その体の重みさえも
それはもう寝た方が良いと思うのだが、言っても聞きそうにない。貸し出した本はイギリスに伝わるおとぎ話を纏めた物である。子供向けで、表現もそう難解ではないからすんなり読めるだろう。その意図を悟った日本に軽く睨まれたが、しかし英国に伝わるおとぎ話への興味が勝ったのだろうか、大人しく無言で分厚い表紙を開いた。
本に出てくる妖精は大半は実在するんだぞ。
初めの反応とは真逆に、熱心に視線を落としている日本に言ってやっても生返事しか帰ってこない。
似たような、意味の無いやりとりを数度繰り返し、やがて沈黙が降ってきた。無言が苦痛にならない関係というのは良い事である。
自分自身も持ち出した本をゆっくりと捲っている内に、日本が微かな寝息を立たせるまでにそう時間は要らなかった。深く椅子に体重を預け、何の警戒も為しに目蓋を見せている。余りに無防備な日本に軽く頭痛がしたが、信頼されているという証拠だろうか。そう思えば腹も立たない。
髪を一掬いしても起きる気配は無く、そのままはらりと流し梳いた。一瞬その一房に口付けようとした自分が信じられず数度首を横に振る。幾ら彼とて女性と同じように扱えば怒るであろう。

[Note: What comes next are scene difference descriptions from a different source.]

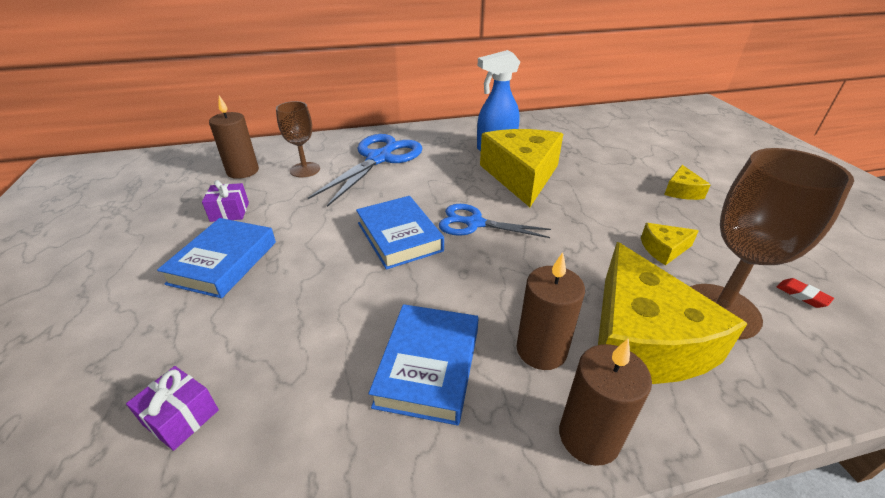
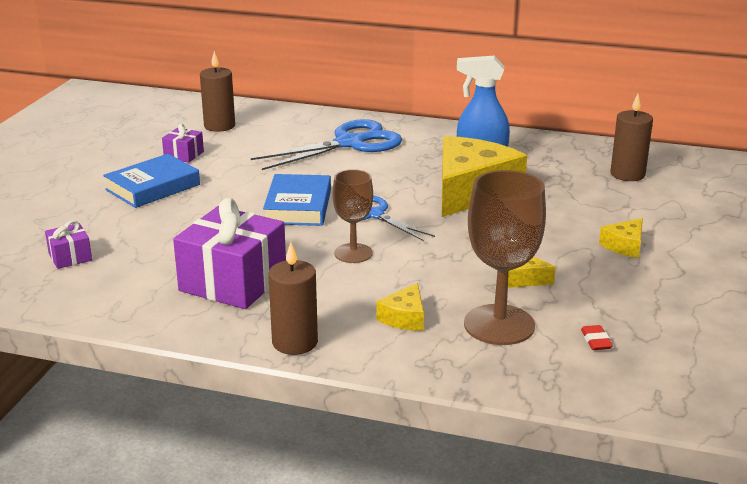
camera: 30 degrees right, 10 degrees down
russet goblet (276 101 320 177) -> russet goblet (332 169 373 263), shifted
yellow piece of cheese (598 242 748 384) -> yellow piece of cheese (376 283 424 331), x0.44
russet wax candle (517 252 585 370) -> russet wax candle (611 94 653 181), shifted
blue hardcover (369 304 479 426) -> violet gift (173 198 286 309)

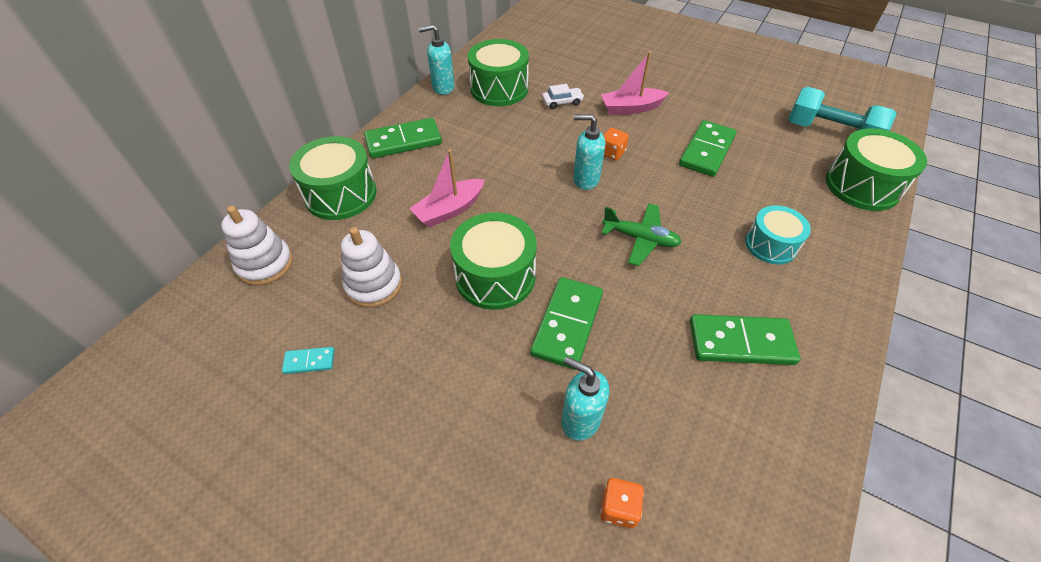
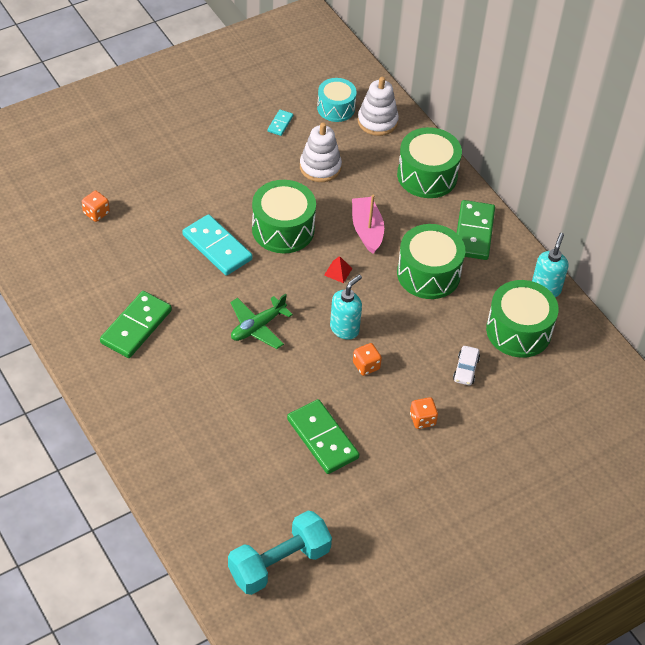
camera: 115 degrees right, 0 degrees up
rose-pink boat (601 52 669 115) -> orange dice (410 397 438 429)
emerald toy drum (826 128 927 211) -> emerald toy drum (397 224 465 299), shifted
turquoise toy drum (745 205 811 264) -> turquoise toy drum (317 78 357 122), shifted
emerald domino tile (530 277 603 370) -> turquoise domino tile (182 214 253 276)
turquoise soap pump (561 356 609 441) -> none
none -> red pyramid shape (324 256 353 283)

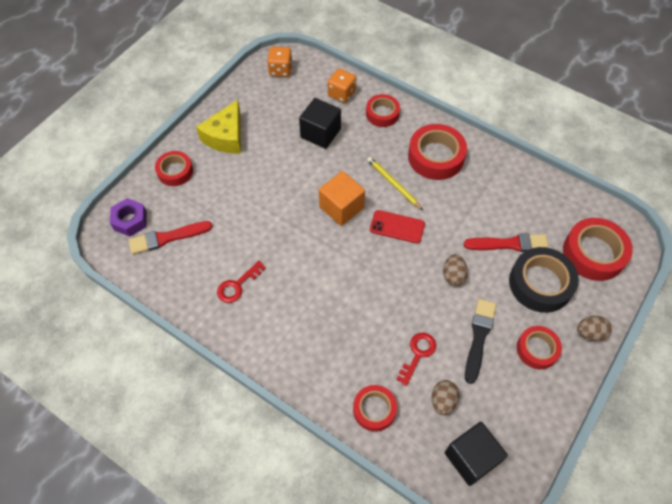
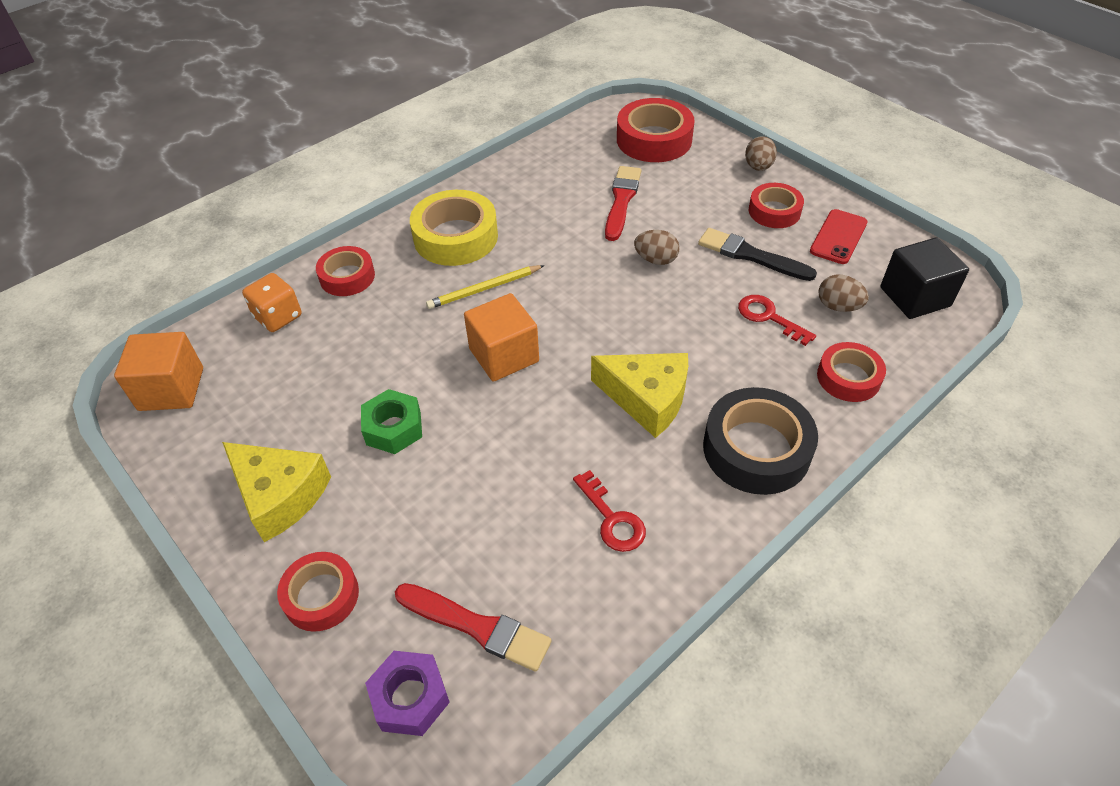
camera: 75 degrees left, 10 degrees down
orange dice (267 47 292 77) -> orange solid cube (114 332 203 411)
ebony solid cube (299 98 341 149) -> none
red sticky tape (408 124 467 180) -> yellow sticky tape (410 190 498 266)
red smartphone (370 210 425 243) -> red smartphone (810 209 867 264), shifted
red paintbrush (129 221 212 255) -> red paintbrush (395 583 552 672), 60 degrees counterclockwise
ebony sticky tape (509 247 579 313) -> ebony sticky tape (703 387 818 495), shifted
none -> yellow piece of cheese (591 353 688 438)
none -> emerald hex nut (361 389 422 454)

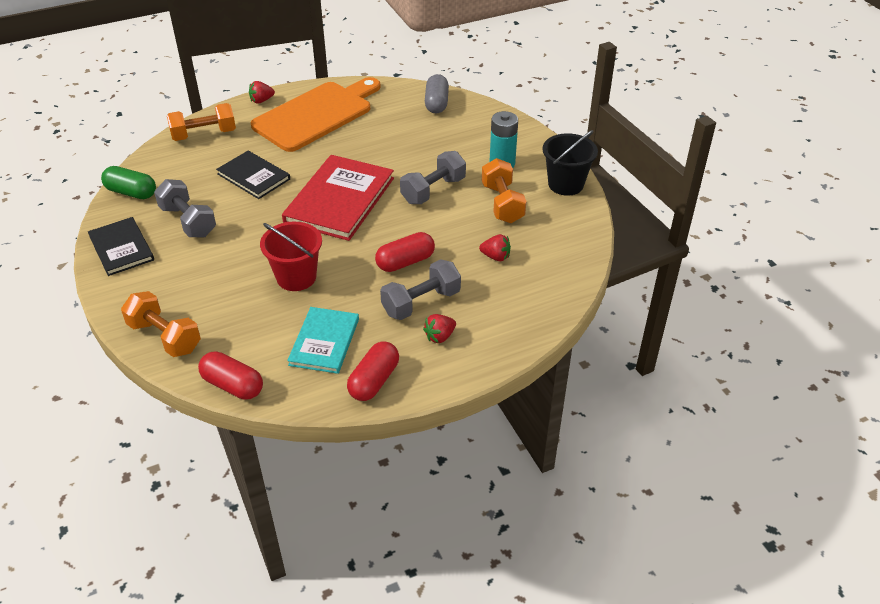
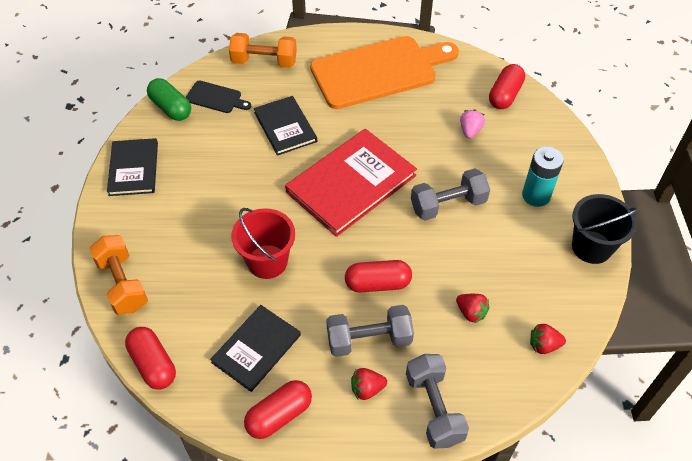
camera: 25 degrees right, 10 degrees up
grey pill (425 74 449 113) -> red pill (489 64 525 109)
red berry (249 81 275 103) -> red berry (530 324 566 354), shifted
orange dumbbell (482 158 526 223) -> none
grey dumbbell (154 179 216 237) -> grey dumbbell (406 354 469 449), shifted
turquoise hardcover (287 307 359 374) -> ebony hardcover (210 305 301 392)
none -> ebony bread board (186 80 251 113)
none -> rose-pink berry (460 109 485 138)

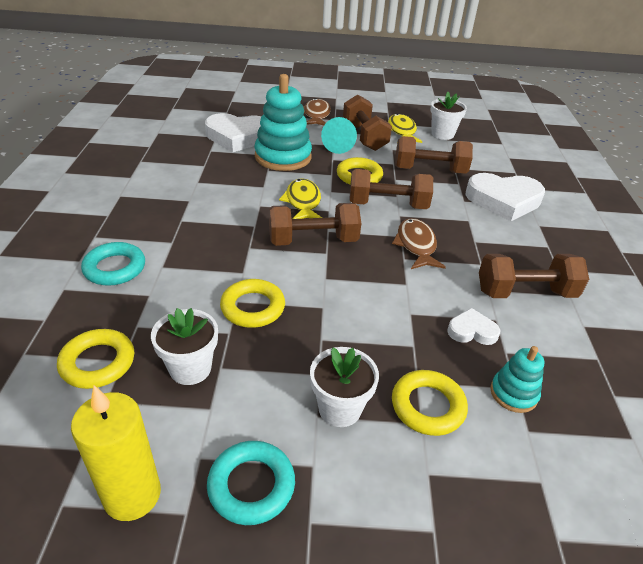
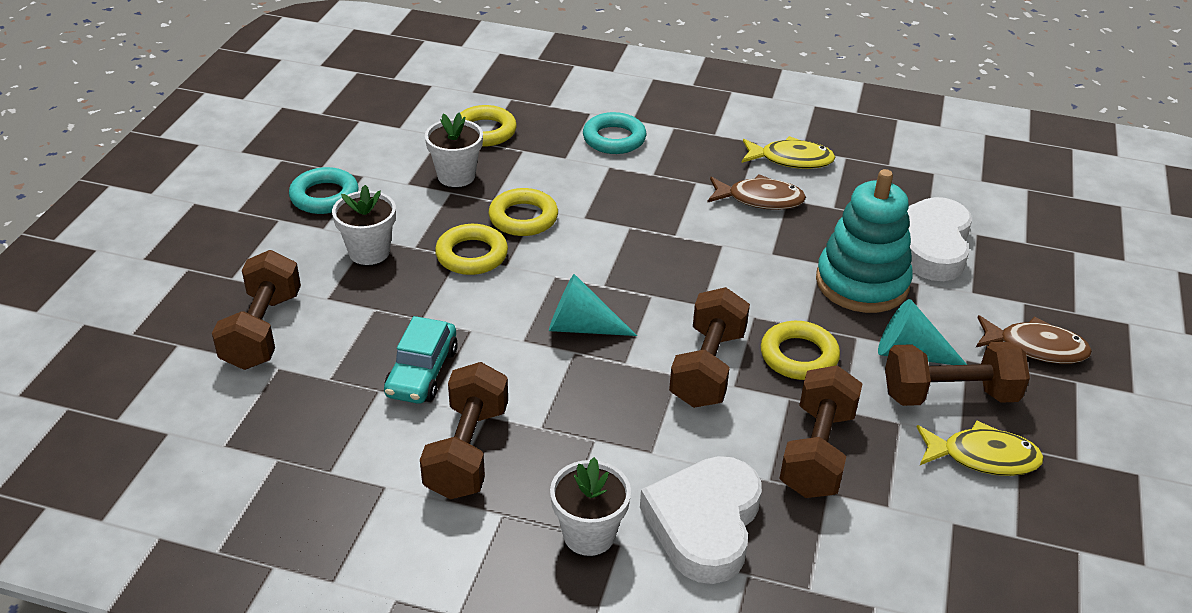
camera: 105 degrees right, 0 degrees up
white flower pot (430 92 467 140) -> white flower pot (550 457 631 556), shifted
yellow fish (279 178 322 219) -> yellow fish (741 136 836 169), shifted
russet dumbbell (269 203 361 246) -> russet dumbbell (212 250 301 370), shifted
russet fish (392 218 446 269) -> russet fish (707 174 806 210), shifted
white heart shape (447 308 500 345) -> turquoise car (384 316 458 404)
turquoise ring stacker (490 346 544 413) -> none
yellow ring (392 370 468 436) -> yellow ring (435 224 508 275), shifted
yellow wax candle (71 385 161 521) -> none
none -> turquoise cone (549 274 637 336)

重みに負け、少しだけ首を傾げている仕草を愛らしいと思ってしまったのはきっと小動物に対する感情と同じ種類の物だ。疲労で色の失せた頬に触れたいと願うのはただ単純に友人を心配しての物だ。決して恋情ではないのだと必死に自分に向けて言い訳を繰り返す。
手袋を脱いで青い頬に指で触れる。色が示す通りに冷たく冷えた肌に溜息を吐いた。起きるまでそのままにしようと思っていたが、このままでは風邪を引き込んでしまう。最悪肺炎までこじらせたら日本の上司に何を言われるか分かったものではない。
もう一度溜息を一つ吐いて日本の体を椅子から抱き上げた。脇の下に手を入れそこで一度固まってしまう。
これが女性であれば横抱きにして丁重に、男であれば……まぁこんな状況でもなければ何故男の運搬などしなければならないのかと臍を曲げる所ではあるが……荷物の様に肩に担ぎ上げるかするのだが。だがこの相手にはどちらをするのもなんだか気が引ける。あぁ、何故自分は変なところで不器用なのか。忌々しげに舌打ちを一度鳴らし、結局日本を自分の体に凭れさせるようにして安定させた。